Хищный Мора плавным танцующим движением переместился, перетёк – уселся на корточки напротив своего собеседника.
– Нет, папи, – произнёс он почти нежно, – вовсе не как вы, папи. Вы доедете до Перми, и Лёвка сочинит для вас русскую баню. И потом мы продолжим путь наш дальше. А она…
– Умерла, – мгновенно отозвался его папи и снова закрыл лицо ладонями – только торчал меж ладоней бледный кончик носа, – и взлохматил пальцами длинные, с проседью, волосы. – Она умерла. Merde, merde, merde…
– Такие девчонки не молчат на допросах, – тихо и грустно проговорил Мора, глядя с состраданием на его трясущиеся пальцы, – они как дыбу видят – сразу соловьём поют, всё припоминают, и сверху ещё. А то, что её поймают, – дело времени, не полицмейстер, так попы. Чтоб штаны носить, тоже привычка надобна, а она зелёная совсем, как сопля. Я поклялся довезти вас, папи, и поверьте, вы мне дорого стоили. Жаль мне утратить вас – из-за сентиментальной глупости.
Пильщики у сторожки запели хором, на два голоса, теперь припев:
– И мы проснёмся на другом берегу… И мы очнёмся на другой стороне… И, может быть, вспомним…
– Странные шанти у русских, практически философия Плотина, – с глухой иронией прошелестел папи из-под завесы своих волос и почти улыбнулся. – Ты правильно всё делаешь, Мора, просто я уже очень старый. Меня это уже ранит.
– Заживёт, – хищно улыбнулся Мора, хотел прибавить «до свадьбы», но тотчас подумал – какая у старого гриба свадьба? С кем? И не прибавил. Он поднялся с корточек, вгляделся, прищурясь, в металлическую рябь речной воды. – Лодка плывёт. Пойдёмте, папи, встанем поближе – чтобы лодочник сразу нас признал. А Лёвка пусть догоняет нас, гулёна.
Лёвка запрыгнул в лодку перед самым отплытием – пришлось попросить из-за него на берег одну бабу с корзиной. Много места он собою занимал… Баба скандалила сперва, потом ревела, но лодочник остался непреклонен, уговор дороже денег. Мальчишки в лодке не было, и на пристани, и на берегу не было, и, наверное, нигде уже. Только кошка бродила по песку, тянулась лапкой за птицами.
– Гляньте, красавцы какие, – Лёвка разложил на коленях, на чёрной рясе, свою добычу, – и белые есть, и моховички, и гриб польский. Доплывём – и жарёночку знатную состряпаем…
Лодочник оттолкнул своё судно от берега, гребцы взмахнули веслами. Они, слава богу, не пели в дороге никаких шанти. Кама-река расстилалась вокруг серой гладью, под серым же, мертвенно-раскалённым небом, и только вдали светилась радостно узкая, словно отрезанная, яркая синяя лента. Там, далеко, у самого того берега.
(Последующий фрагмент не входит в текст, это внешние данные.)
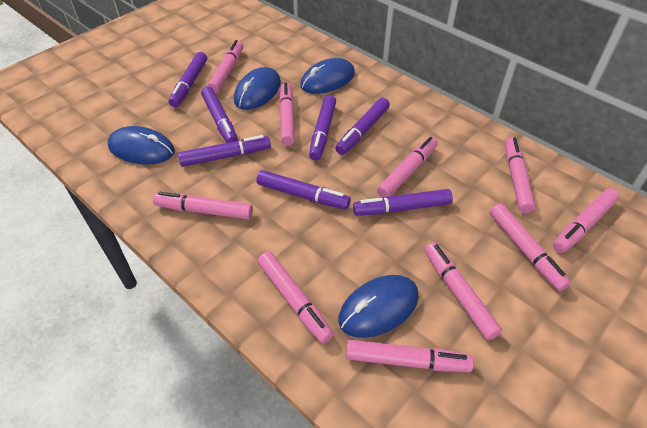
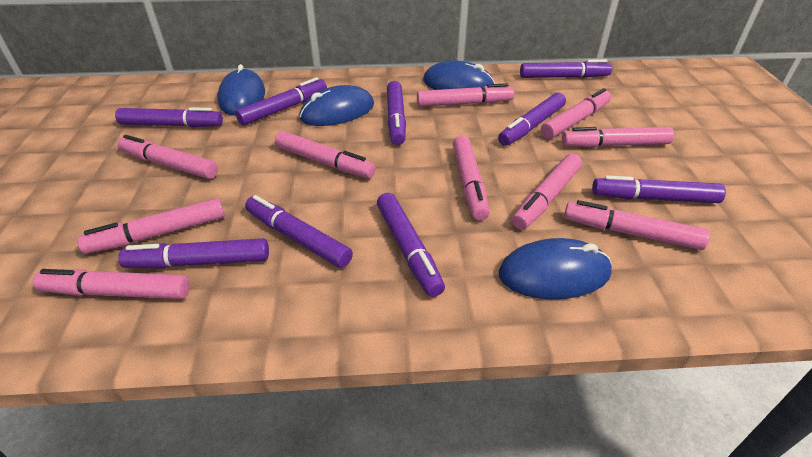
purple marker: 7 -> 9

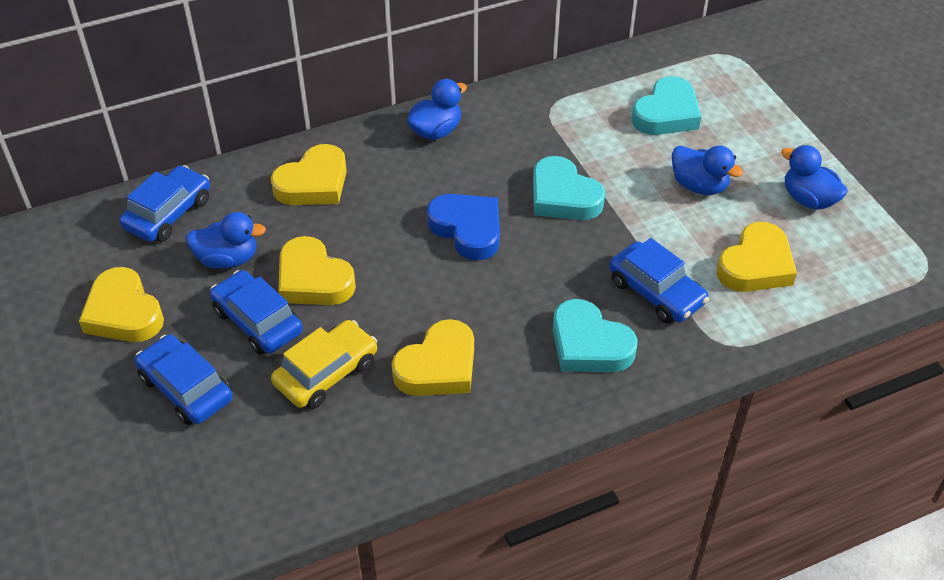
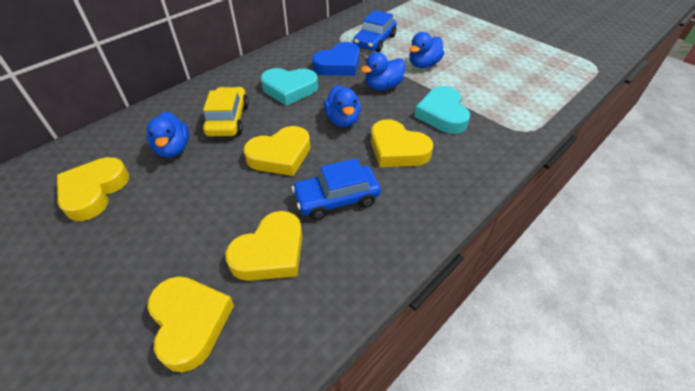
blue car: 4 -> 2
turquoise heart: 3 -> 2

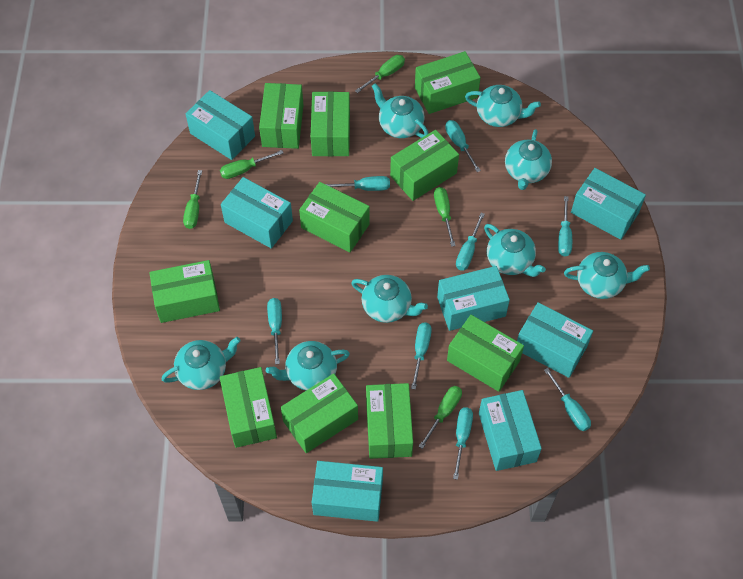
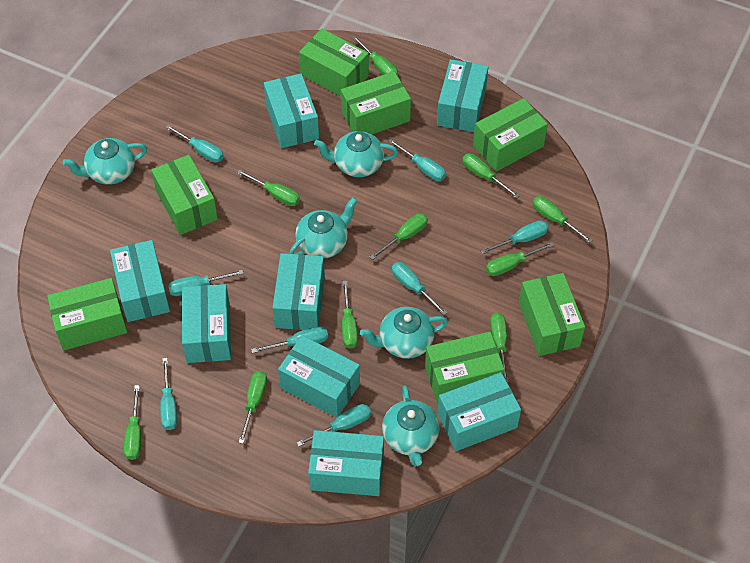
green box: 10 -> 7
green screwdriver: 5 -> 10
turquoise box: 7 -> 8
turquoise teapot: 8 -> 5

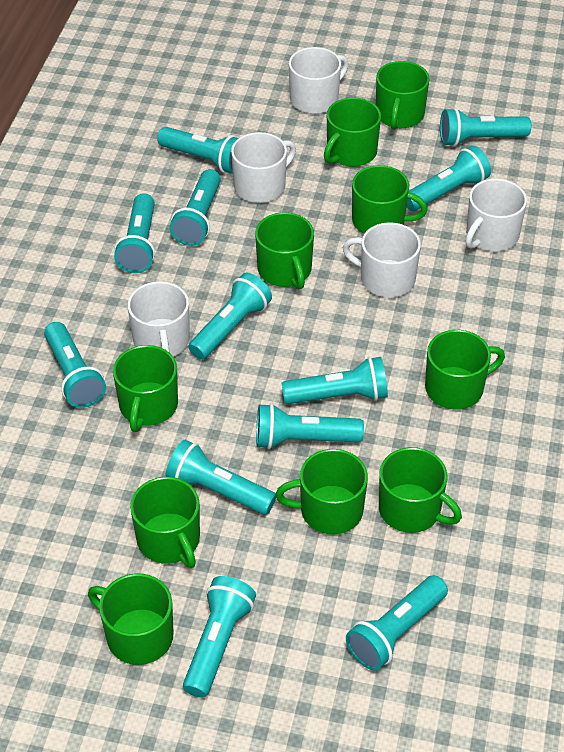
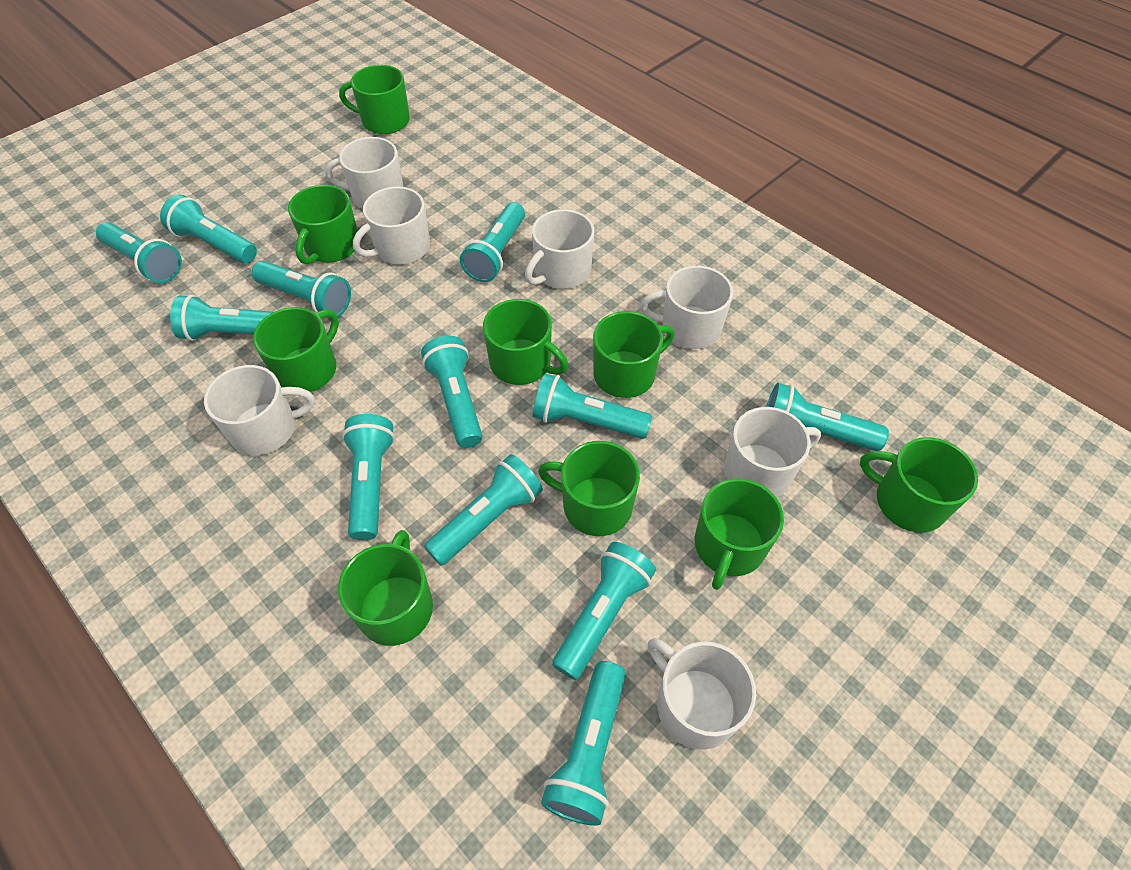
green mug: 10 -> 9
white mug: 5 -> 7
Когда добрались до города, уж ночь была. Постоялый двор выбрали самый простецкий, но – всё равно. Лёвка сбегал куда-то, по старым знакомым, привёл цирюльника – и этот блатной цирюльник подровнял им всем троим бороды, да столь гривуазно, что Мора не поскупился и заплатил ему вдвое. Потом хозяюшка, разбуженная в ночи и оттого очень добрая, затопила для них баню. И это было если не счастье, то почти на него похоже, после такой-то дороги.
Мучительная жара спала, зарядил затяжной мелкий дождь, и в совсем уже осенней нежданной прохладе – жаркая банька как никогда пришлась кстати. Девять блаженств евангельских – так определил этот их расклад Лёвка, горячий приверженец русской ортодоксальной веры.
Мора, зажмурившись, окатил себя из ковша – и вместе с пылью и грязью и грязевыми муаровыми разводами смылось с него и его лицо. Сошли с кожи давние белила, и проступила на физиономии въевшаяся пороховая арестантская татуировка, буквы «в», «о» и «р». И ноздри – стало видно, что когда-то были рваны, – обозначились шрамы на крыльях короткого, будто бы ножницами подрезанного носа.
– U-la-la… – с каким-то злым удовольствием проговорил его спутник, его подопечный, как только разглядел перемену, и прибавил ещё фразу, вроде бы на немецком.
Но Мора, знавший немецкий не хуже русского, почему-то его не понял.
– Что вы сказали, папи? – переспросил он подозрительно. – Это что, по-тарабарски?